Of course, the most significant part of any experience at a tapas bar is the tapas. In this regard, the people at César do not disappoint. The authors start with a brief description of the essentials for the Spanish pantry, a concept that many other cookbooks would do well to emulate. From there, they go through a litany of soups, salads, vegetable, meat and seafood tapas, and even sandwiches. The variety in the offerings is at least in part an acknowledgement that more substantial fare may be necessary at home when planning a dinner. That is unfortunate, since part of the art of serving tapas is in its diversity. Care has to be taken to read the directions carefully, since more than a few of the intriguing recipes are made to serve eight, which might require some awkward paring down if you are planning an intimate dinner with that special person in your life.

Of the many interesting recipes in this book, I was especially intrigued with the Poached Salmon with cilantro and cumin vinaigrette. Its liberal use of jalapeños should make this a dish that is hard to put down even as the temperature is rising. If heat is what you like, I would also recommend the Gambas a la Gallega, which with its liberal use of pimenton is certain to slap around even the most jaded palate. For those who feel that eggs can be eaten any time of the day - and for a good contrast to many of the other meat, seafood, or vegetable dishes in this book - I’d recommend the Migas which, as the authors state, is somewhat of an Old World equivalent of huevos rancheros.

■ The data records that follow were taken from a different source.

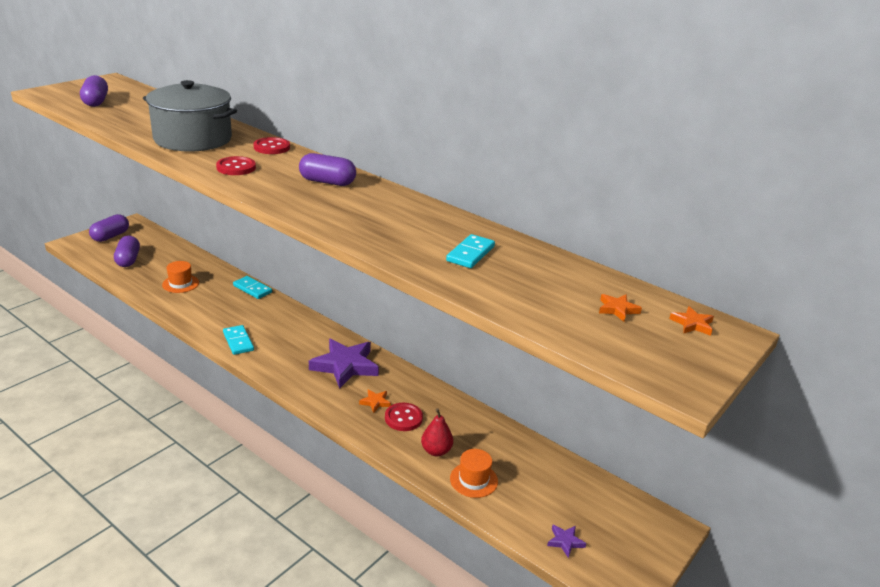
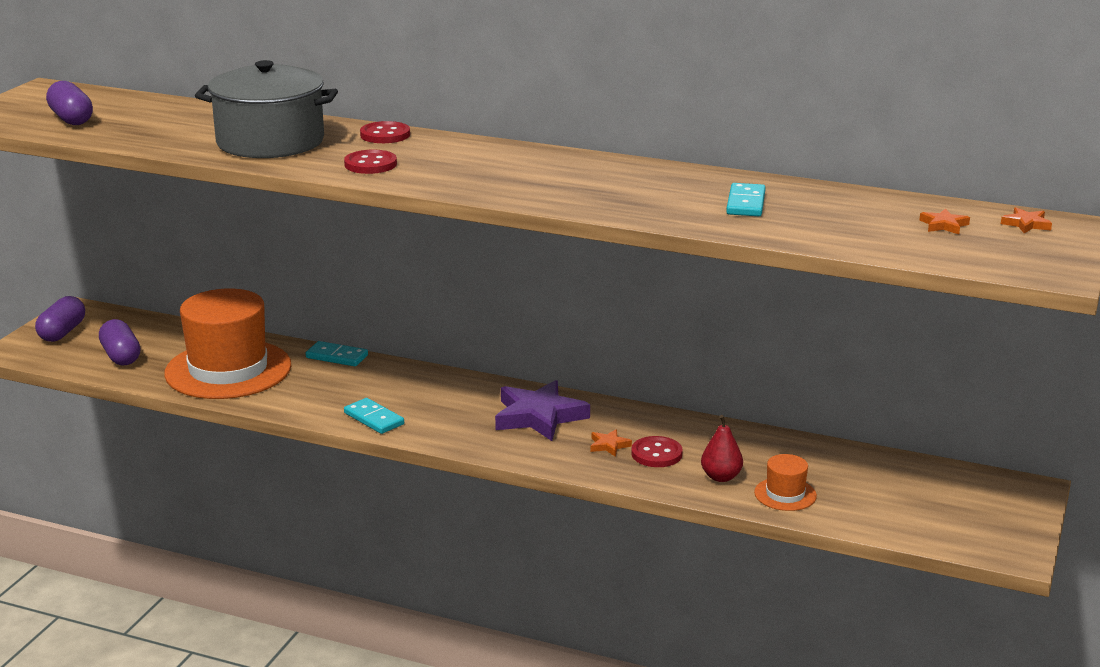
camera: 15 degrees left, 5 degrees down
(180, 284) = (228, 370): orange hat -> orange hat, size x2.33
(327, 182) = (502, 161): purple capsule -> none
(565, 541) = (925, 526): purple star -> none

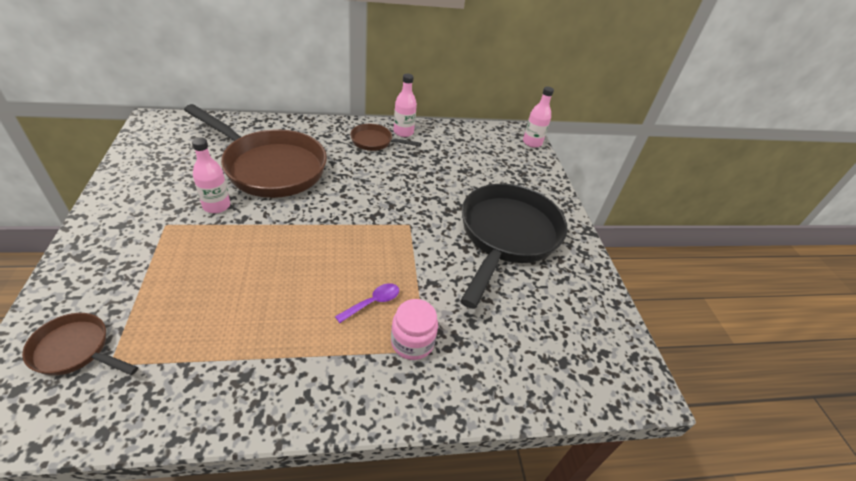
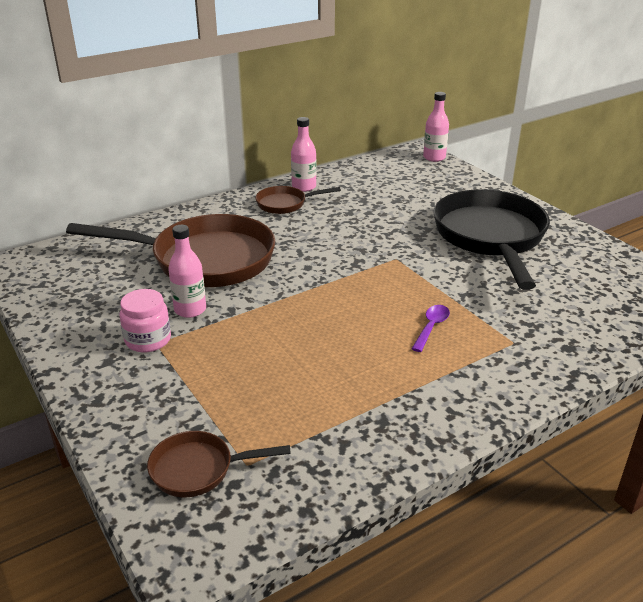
camera: 20 degrees left, 10 degrees down
(412, 342) = (496, 341): pink jar -> pink jar (148, 340)

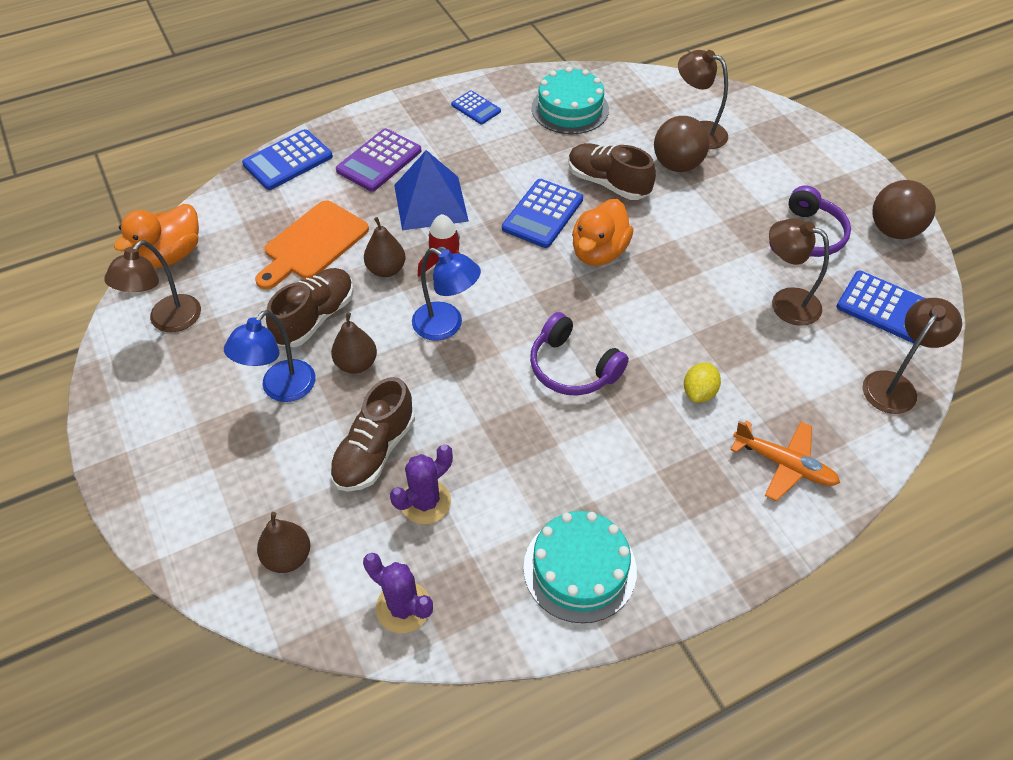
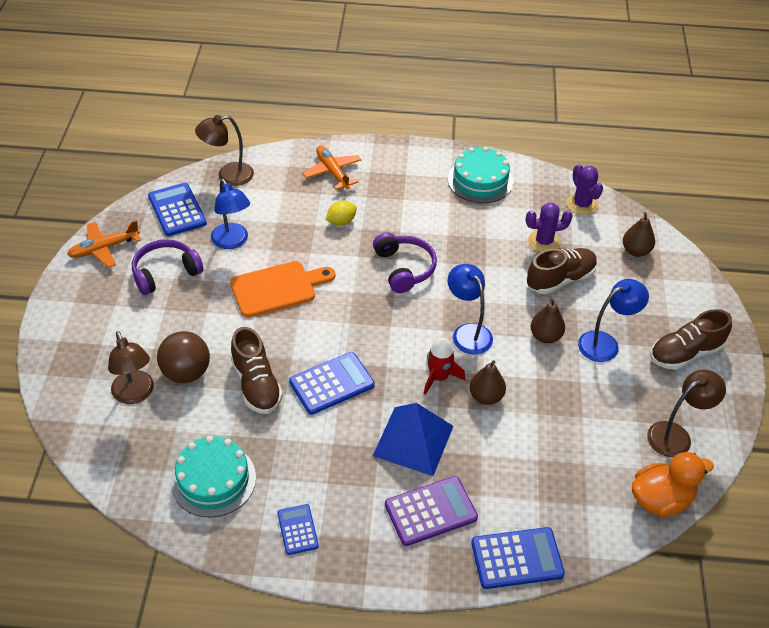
camera: 150 degrees left, 5 degrees down
(313, 244) = (533, 449): orange cutting board -> orange cutting board (277, 288)
(315, 318) = (560, 383): brown shoe -> brown shoe (685, 353)
(599, 252) = (318, 332): orange duck -> none
(785, 302) = (232, 242): brown lamp -> blue lamp
(893, 230) = (104, 248): brown ball -> orange plane

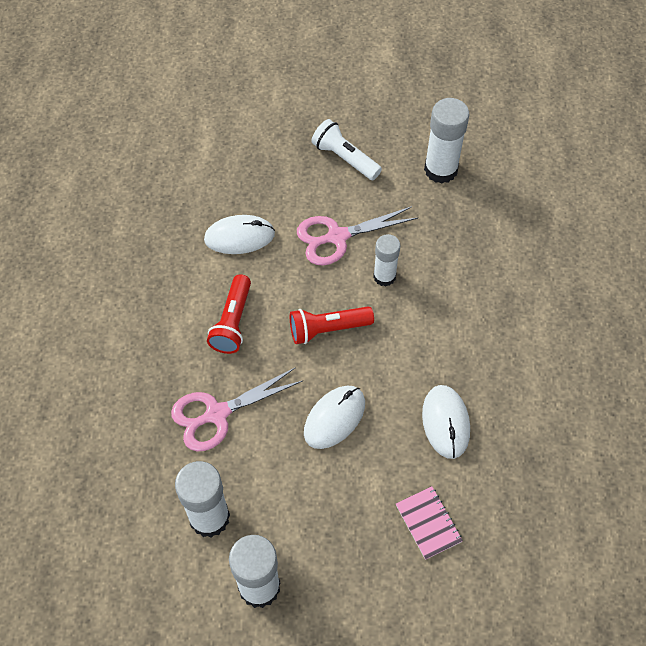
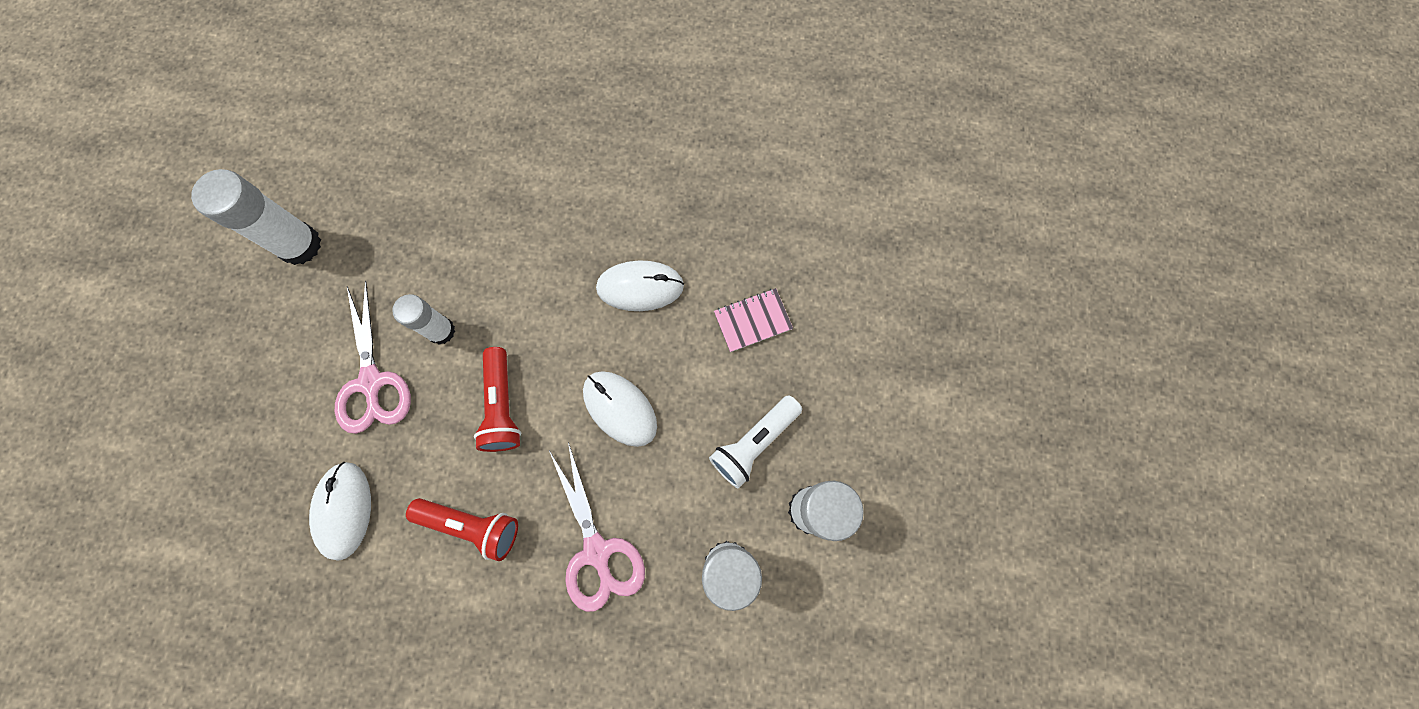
camera: 85 degrees left, 15 degrees up
(344, 158) = (251, 361): white flashlight -> white flashlight (754, 443)

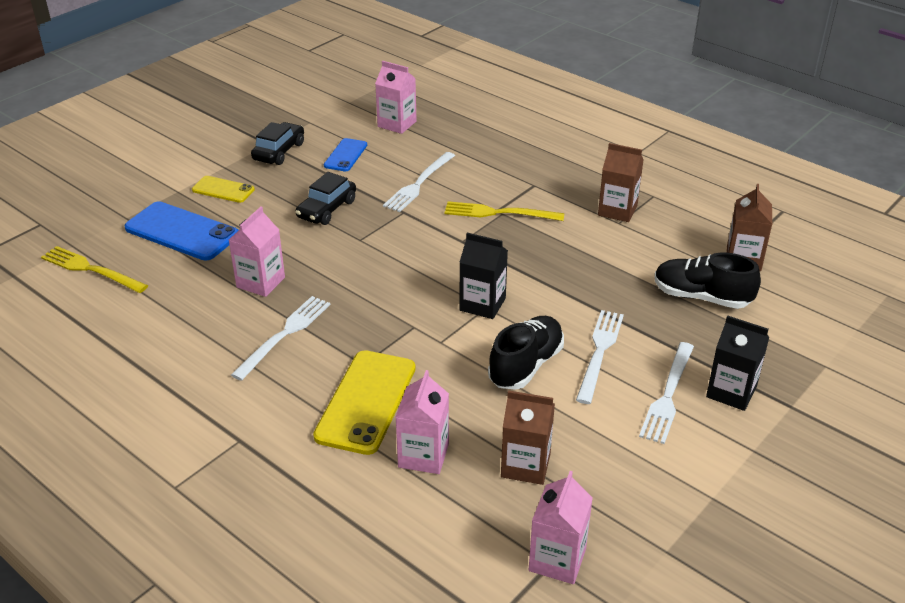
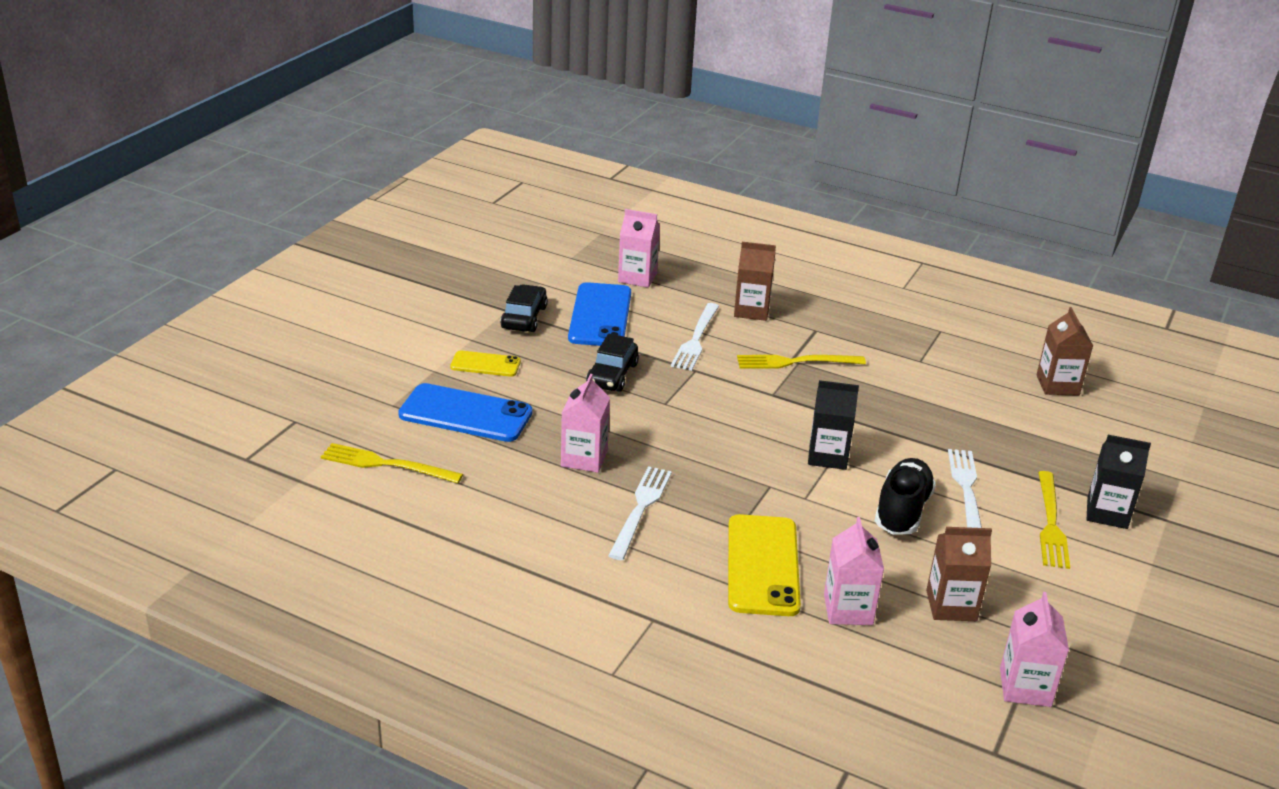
camera: 15 degrees left, 5 degrees down
(345, 155) = (600, 315): blue phone -> blue phone, size x1.78
(617, 210) = (913, 348): brown carton -> brown carton (751, 310)
(668, 395) = (1050, 523): white fork -> yellow fork
(701, 297) = (1036, 426): black shoe -> none

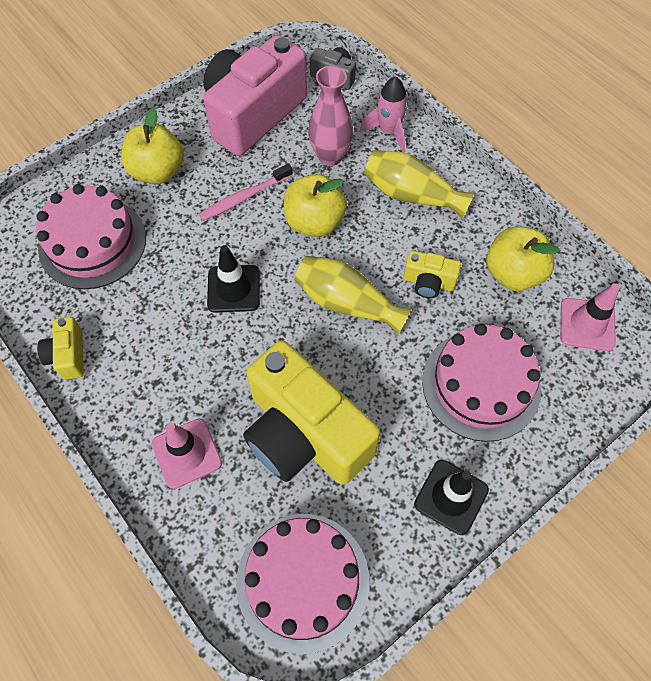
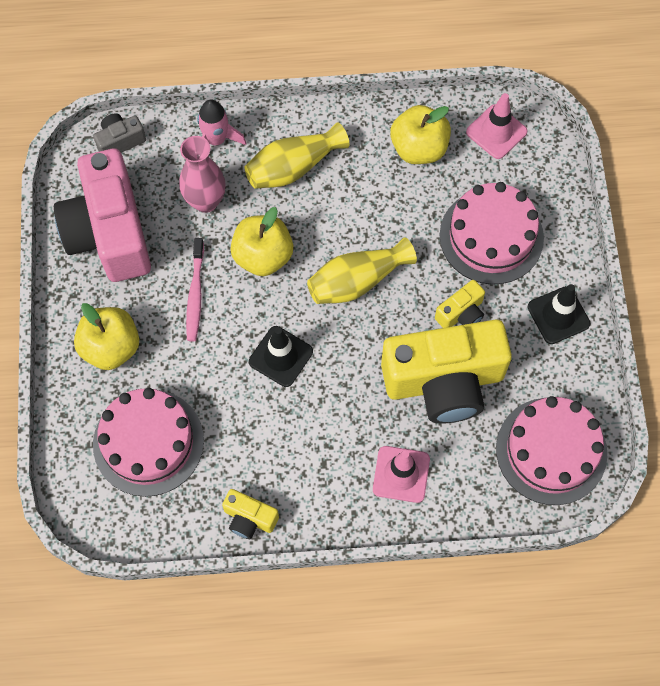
camera: 55 degrees left, 5 degrees up
(428, 282) = (382, 212): yellow camera -> yellow camera (461, 313)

More than anything else, César – Recipes from a Tapas Bar, made me want to hop on a plan, fly to Oakland, and go spend the evening sampling all that this restaurant has to offer. While good for business, it is not necessarily the objective of a cookbook. For the uninitiated, many of the recipes border on unapproachable. Part of the challenge to doing justice to tapas at home is being able to prepare relatively small portions of many dishes. Once again, the authors fail to recognize that most kitchens do not have this capability. A little more direction and a little less narcissism would go a long way to make this book a must have on any culinary shelf.

Reviewer Mark Webb is an insurance executive and gourmet chef. He is married to former actress and director Christina Hamlett, who is an award winning author and script coverage consultant for the film industry. They reside in Pasadena California, although on any given week Mark may be found at his satellite office – Aioli Bodega España – in Sacramento.